Justice Patrick Keane's landmark decision on the proposed 36-storey apartment building above the historic St James Theatre is a shot in the arm for those seeking an end to the wild-west approach to redevelopment of the central city.
In ordering Auckland City to reconsider the application, the judge made two key pronouncements.
One was that the council could not toss design into the "too-hard" basket when considering development applications.
Issues of design, aesthetics and amenity values, he said, "are not to be disposed of by saying that design is a matter of aesthetics, that aesthetics is taste by another name, and that taste is irretrievably subjective and individual".
The Resource Management Act "makes the aesthetic an indispensable concern in every planning regime and for every consent authority".
The other point was that approving projects like this in secret should be the exception rather than the rule.
The developers, Norfolk Trustee Company Ltd, had "obtained the right to construct what will become one of the largest buildings in central Auckland without the application undergoing the public scrutiny which the 1991 act contemplates as normal. The assessment was made entirely within the council itself. That is exceptional ... "
Exceptional? Not by Auckland City's standards. Just the reverse, in fact.
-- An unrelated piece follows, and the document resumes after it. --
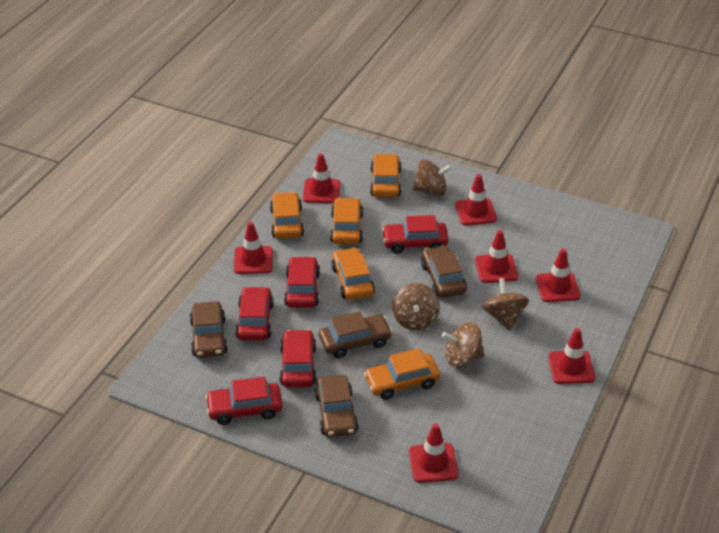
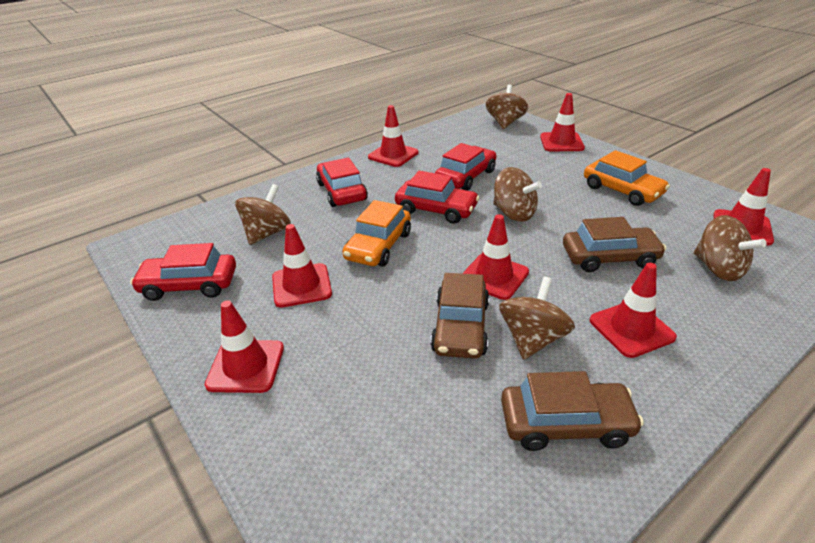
brown car: 4 -> 3
brown spinning top: 4 -> 5
orange car: 5 -> 2
red car: 5 -> 4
Two years ago, an internal council report was proudly reporting the city "processes around 8000 resource consents per annum, of which 98 per cent are dealt with on a non-notified basis".
Admittedly, many of these would have been for uncontroversial household renovations, but too many were not.
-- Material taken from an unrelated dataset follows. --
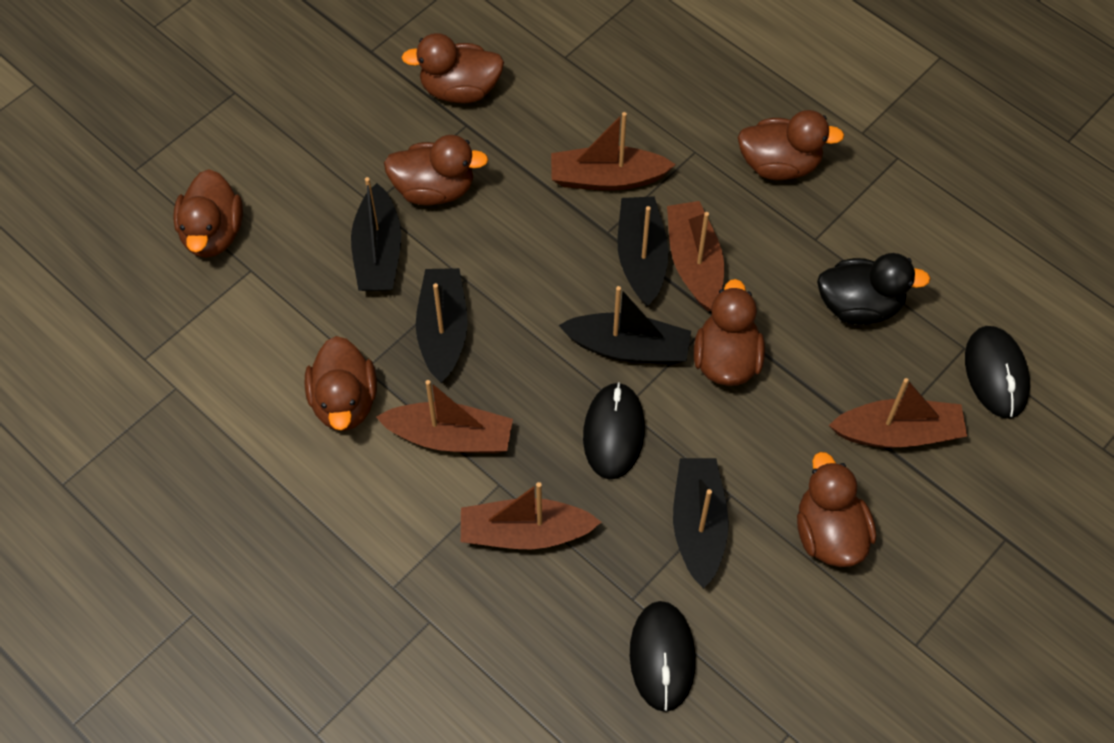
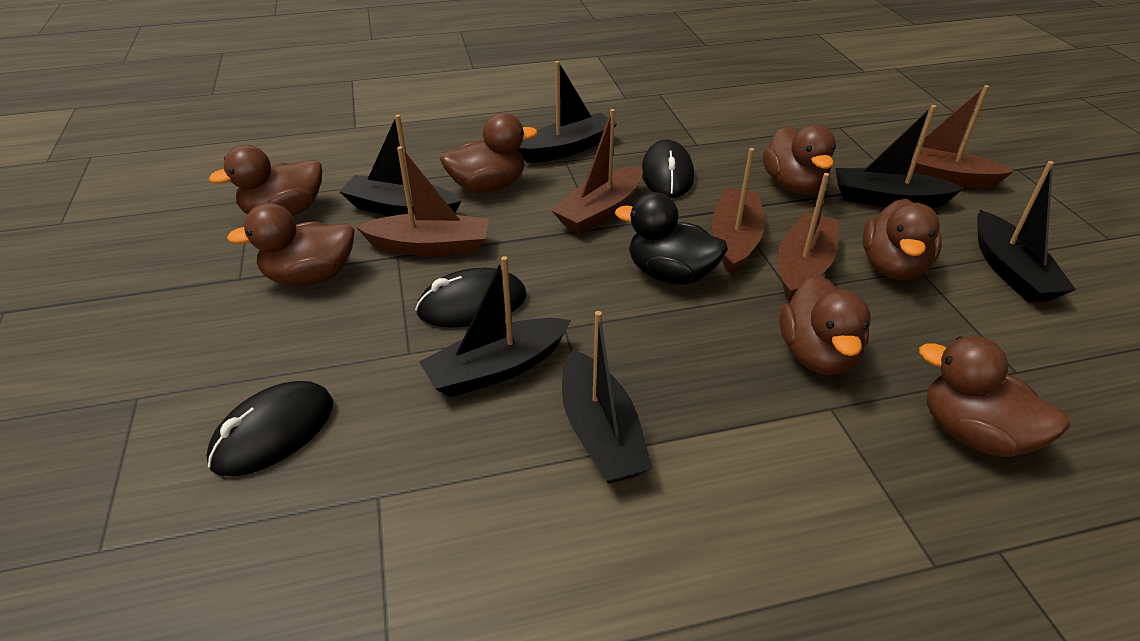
black boat: 5 -> 6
For advocates of a better designed city, such as Don McRae, of pressure group Urban Auckland, it's the emphasis on approving development applications in secret that has resulted in "the poor quality of the buildings over the last 10 years or so".
It was Urban Auckland which applied for the judicial review of the non-notified resource consent, and it has every right to be happy with the decision.
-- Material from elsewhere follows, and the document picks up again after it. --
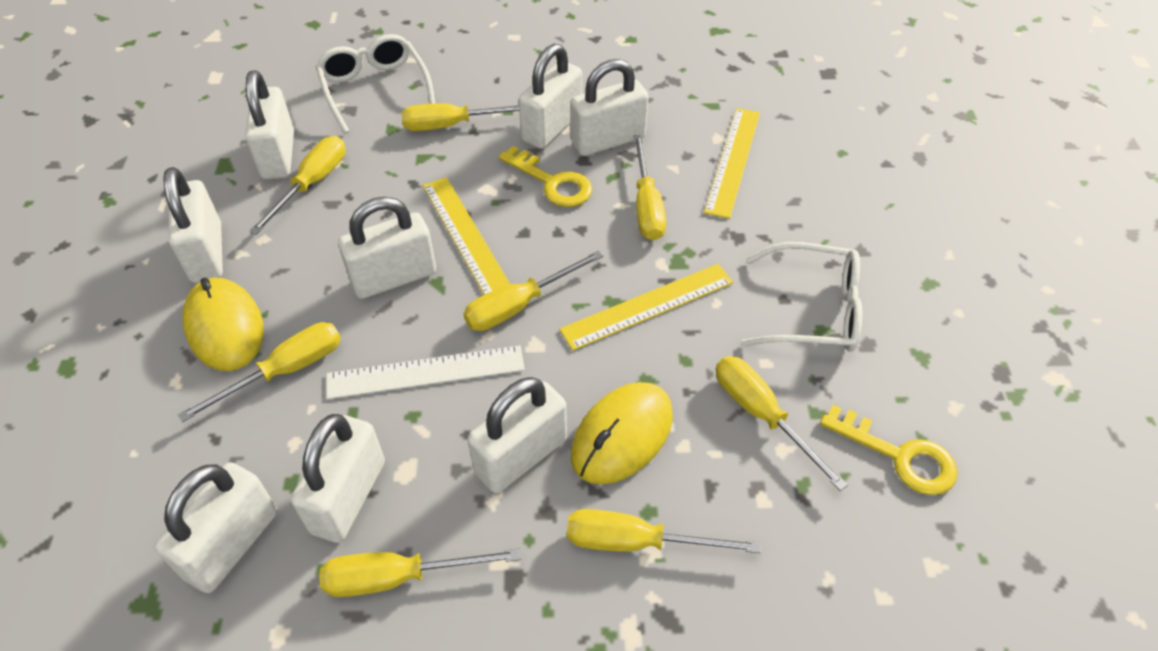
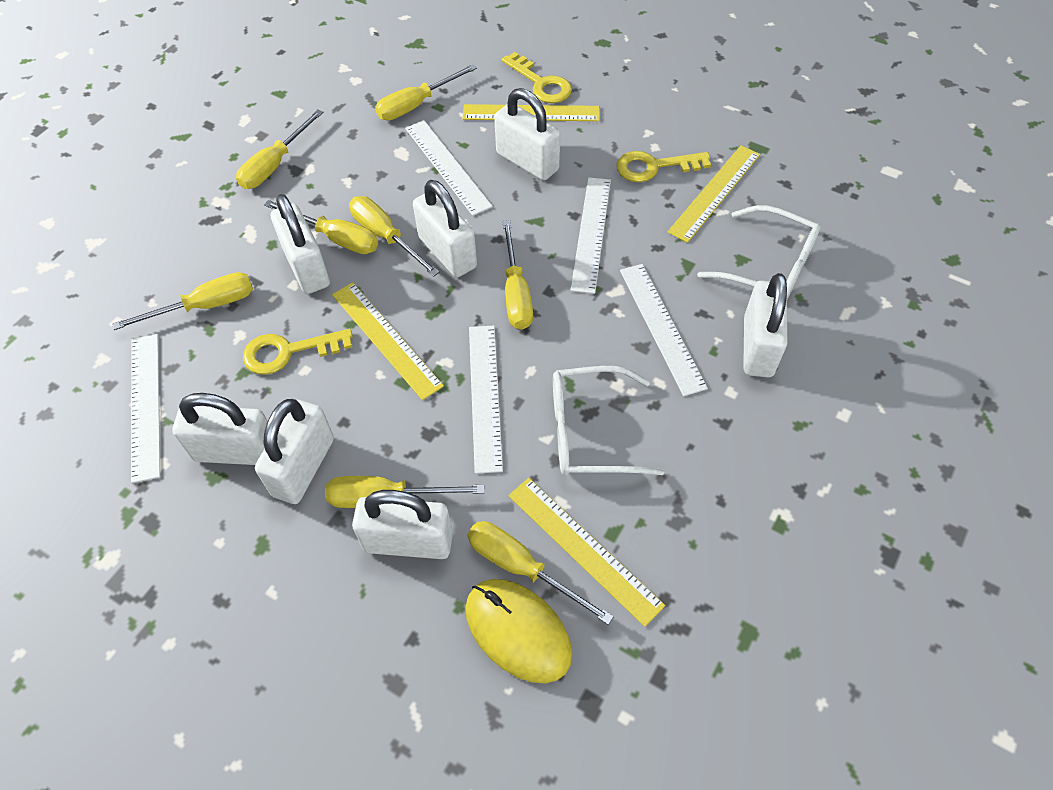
white padlock: 8 -> 7
white ruler: 1 -> 5
yellow key: 2 -> 3
yellow mouse: 2 -> 1
yellow ruler: 3 -> 4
Forcing Auckland City to take more consideration of urban design issues, and of the views of neighbours and other citizens, are major breakthroughs.
But for Urban Auckland activist and prominent architect Nigel Cook, it's just a small step in the campaign to get a better quality of architecture into the central city.
He says the only way to achieve that is to insist that only high-quality architects be let loose on inner-city buildings.
Scathing of developers who use architects who "simply can't design a building", he says "there may be 20 of us in the city who can design a building and almost none of us get an an opportunity to do so.
"In places like Sydney and Melbourne, unless you have proved you can design a good building, they won't let you near the central area." The Victoria and New South Wales state governments, he says, "insist on quality. What happens is an architect will begin doing a small building in the suburbs or outlying area, then do a bigger one and get a few prizes and get peer-reviewed and slowly build up".
How is this enforced? "In Sydney and Melbourne they just say to the developer, 'Go away and get a proper architect'. You have to show that you can design a building." And developers and bankers have quickly got the message. "It's a voluntary thing because there's so much pressure from public, the council and architects to make a decent city."
He says "that big tower with the lavatory seat on top, in Shortland St - the SunAlliance Building - could never have happened in Sydney. You become a laughing stock with that kind of thing."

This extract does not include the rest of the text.